Her living conditions are bad for two main reasons. 1) money, she has a 42k salary 2) the BIG reason is her boyfriend. He is a registered sex offender; non violent. Before passing judgement, please know this guy was abused as a child and was in foster care - passed around house to house before getting charged at 18 and spending several years doing petty crimes and just ruining his life. I truly believe his environment and family set him up for a shit life. With that said, he is a big burden. He is my mom’s care taker, he takes great care of her and my brother who has special needs. He is dependent on her, as she is him. In a way, he is “stuck” with her and she him. It is what it is, I’ve spent 5 years trying to think of ways to help and we just hit way after wall. The sex offense charges are stuck with him at least another 10 years before we can petition the court for removal from the registry.

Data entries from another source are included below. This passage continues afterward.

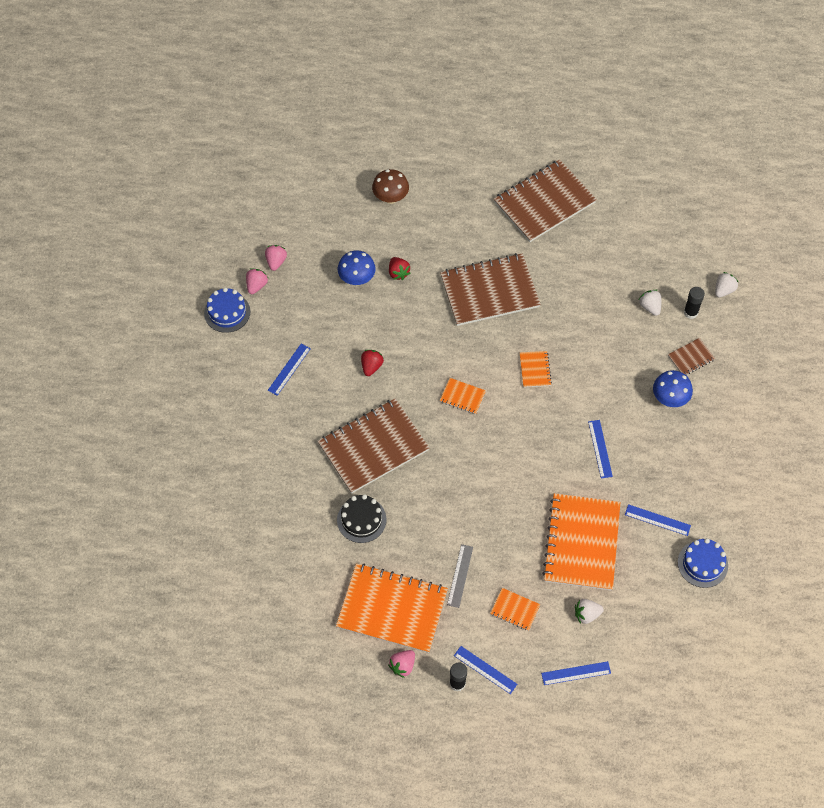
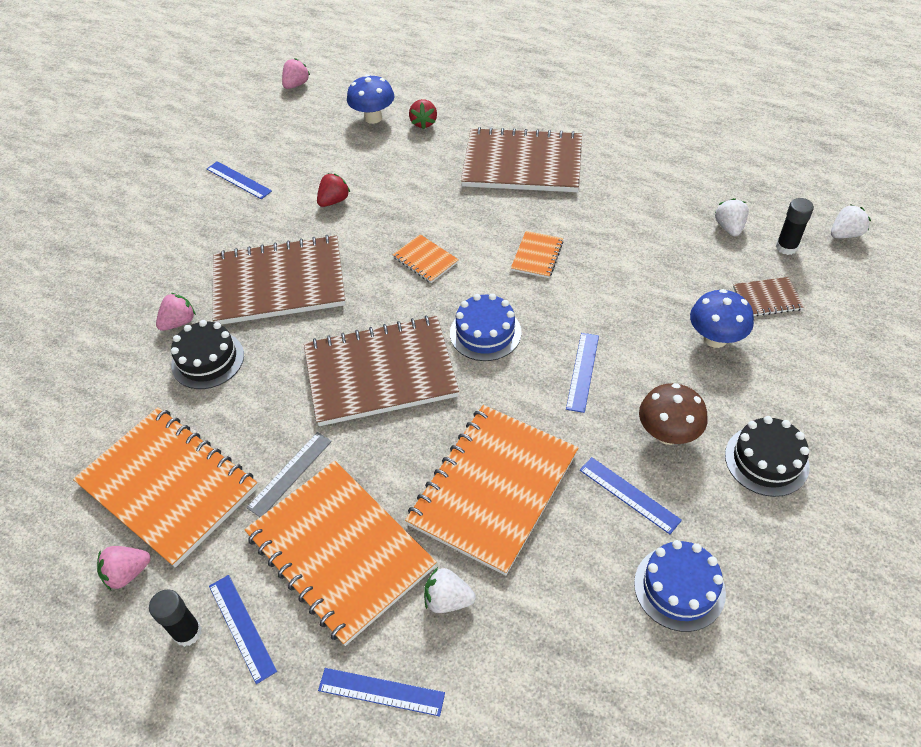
camera: 25 degrees right, 10 degrees down
(227, 312) = (212, 114): blue cake -> blue cake (485, 333)
(256, 285) = (261, 99): pink strawberry -> pink strawberry (179, 322)
(289, 369) = (238, 180): blue ruler -> blue ruler turned 75 degrees clockwise
(390, 198) = (457, 59): brown mushroom -> brown mushroom (667, 434)
(515, 610) = (340, 551): orange notebook -> orange notebook, size x2.29
(544, 202) = (635, 98): brown notebook -> brown notebook (380, 373)
(724, 472) = (766, 460): none -> black cake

With that said, she can’t get government or low income housing. Even if should could afford a place to live, a background check on him would disqualify them so they literally are in the slums.
Therefore, I want to help out my mom and brother and get a mortgage. I do fairly well by myself, 150k and I rent for 1800 a month. I have no intention of paying their mortgage, but I do want to get the loan under me and have them pay it. That would take care of the rental/background check issues and bad credit. However, I don’t want to loose out on my chance to buy a home in the next two-three years.
I don’t think she could be on the mortgage, I think it would hurt because of her credit but I don’t want to have it under me forever. My big fear is that I help her out and miss out on opportunities for myself like the first time home buyer loan for myself or I can’t get a loan because I would already have this loan for her? I’m just so lost and honestly overwhelmed dealing with her drama. It’s weighed me down and I can’t think straight.
Looking for advice on how to approach this. Do I try to be a co-signer? Do I just do a primary residence loan and “live” there for one year and somehow transfer the mortgage to her? Do I “live” there a year and then turn this into a legit rental and get passive income from her? What is the best approach to help in the jump start this for her but also save myself opportunities within the next two years? Of course I don’t actually want to live there, I’ll be renting my apt as I have been.
As far as a house goes, anything at all is better than her environment. I’m thinking 150k or less. She lives in a rural area and there are homes these that I think are very nice considering the circumstances.
Thank you for any advice you have in advance!!